With each new spring, we see renewal and growth all around us.  Why not use this time to also focus on your own renewal and growth? 

Perhaps you feel you are in a rut and would like to make some changes.  How do you start?  Where do you start?  First, identify what areas of your life are creating the most discord.  Is it family life or professional life?  Ask yourself what is driving the discontent.  For example, you may feel you have plateaued in your professional life and you would like to make a move up to the next step.  There are several steps you can take to move forward in that journey.

  • Check with your supervisor and let them know you are interested in growth opportunities.  They may have some stretch assignments that will give you experience and exposure to new people and skills.
  • Check with your HR department and see if they have access to self-assessment tools that will help you identify skill and interest areas for improvement and pursuit.
  • Check with a trusted advisor or mentor to discuss where you are and where you would like to see yourself in five years. 

After checking with the above parties, create your plan for growth.  (See blogpost Planning Your Professional Growth, May 17, 2017.)  This process can work for both your professional and personal life.  It is never too late to reach for your goals.

  • MAH

Communication, Communication, Communication

Most of us are familiar with the adage that the most important elements of property are location, location, location (Safire, 2009).   What are the most important elements for leadership that contribute to organizational success?  I believe the three most important leadership activities are communication, communication, communication.  You may have years of professional experience, with a variety of interesting projects on your resumé.  What can help you stand out from your competitors?  Highlight your effective communication skills to elevate you from the competition.

My research (Hartman, 2016) has shown that relationship management is one of the key skills needed for effective leadership.  Successful relationships require good communication.  The ability to manage relationships with all stakeholders, including employees, customers, and partners, is critical to your success as a leader.  The leader must be able to ensure all stakeholders understand the strategic goals and desired outcomes for the organizational activities.  The more levels that a message must go through, the more important it is that the message is clear and consistent so that all the recipients can align their efforts in the same direction.  A good leader ensures each part of the organization understands how their efforts contribute to the overall success.

Leaders must also communicate effectively with customers, to ensure the organization understands what the customer wants, and that the customer understands what the organization can deliver.  Problems and challenges that come up during the process must be communicated quickly so that solutions can be developed and applied.  How a leader communicates challenges determines whether the problems can be effectively resolved.  Be prepared to discuss not only the problem, but also some possible solutions.  Approaching difficult conversations this way helps participants to be more receptive to problem solving and facilitates more effective decision making.  Leaders also keep their own superiors apprised of progress and challenges so that their superiors are not caught off guard.

We are all more inclined to support a project or activity if we are part of the decision making process and if we understand how our efforts contribute to the overall success.  Effective communication enables greater organizational success.


Hartman, M. (2016).

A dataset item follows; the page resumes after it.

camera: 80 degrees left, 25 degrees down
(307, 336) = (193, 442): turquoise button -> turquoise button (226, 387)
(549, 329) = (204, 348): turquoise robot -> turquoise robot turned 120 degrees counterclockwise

Improving leadership readiness for the senior executive service:
A sequential mixed methods analysis of SES dyads
(Unpublished doctoral dissertation). California Intercontinental University, Irvine, CA.

Safire, W. (2009, June 26). Location, location, location. Retrieved from http://https://www.nytimes.com/2009/06/28/magazine/28FOB-onlanguage-t.html

Planning Your Professional Growth

Strategic steps to plan for professional growth.

Thinking about where you may be professionally in five years can be both a fun yet scary experience.  It is fun to think of how much can be learned in five years and the opportunities that may be available.  It is also scary to think you may not be ready for the opportunities when they do come.  So what is a practical approach to help ensure you have the appropriate knowledge, skills, and experience when opportunity knocks on our door?  Planning for professional growth should be purposeful and strategic.  Presented below is a four-step process that, when used consistently, will help you get to your goals.

  • First: Start with an assessment of where you are now; and determine where you want to be in 5 years.  This helps you set your “as-is” and “to-be” states.
  • Second: Perform a gap analysis–which is comparing the skills you currently have against the skills needed for your desired job. This allows you to determine the gap in your skills or experience you may be missing.
  • Third: Develop a plan of action to get you from your current position to your desired position. Identify short, medium, and long term goals with metrics for how you will measure your success.
    • Short term goals are usually <1 year
    • Medium term 2-4 years
    • Long term >5 years
  • Fourth: Start performing the identified activities and chart your progress against your milestones
    • This helps identify roadblocks or impediments as they occur
    • You can then figure out what is needed to overcome the hurdles
  • On-going:  Make adjustments to your plan as needed.

Hold yourself accountable!!! Get a coaching buddy if that helps where you check in with each other on a prearranged schedule to discuss your progress.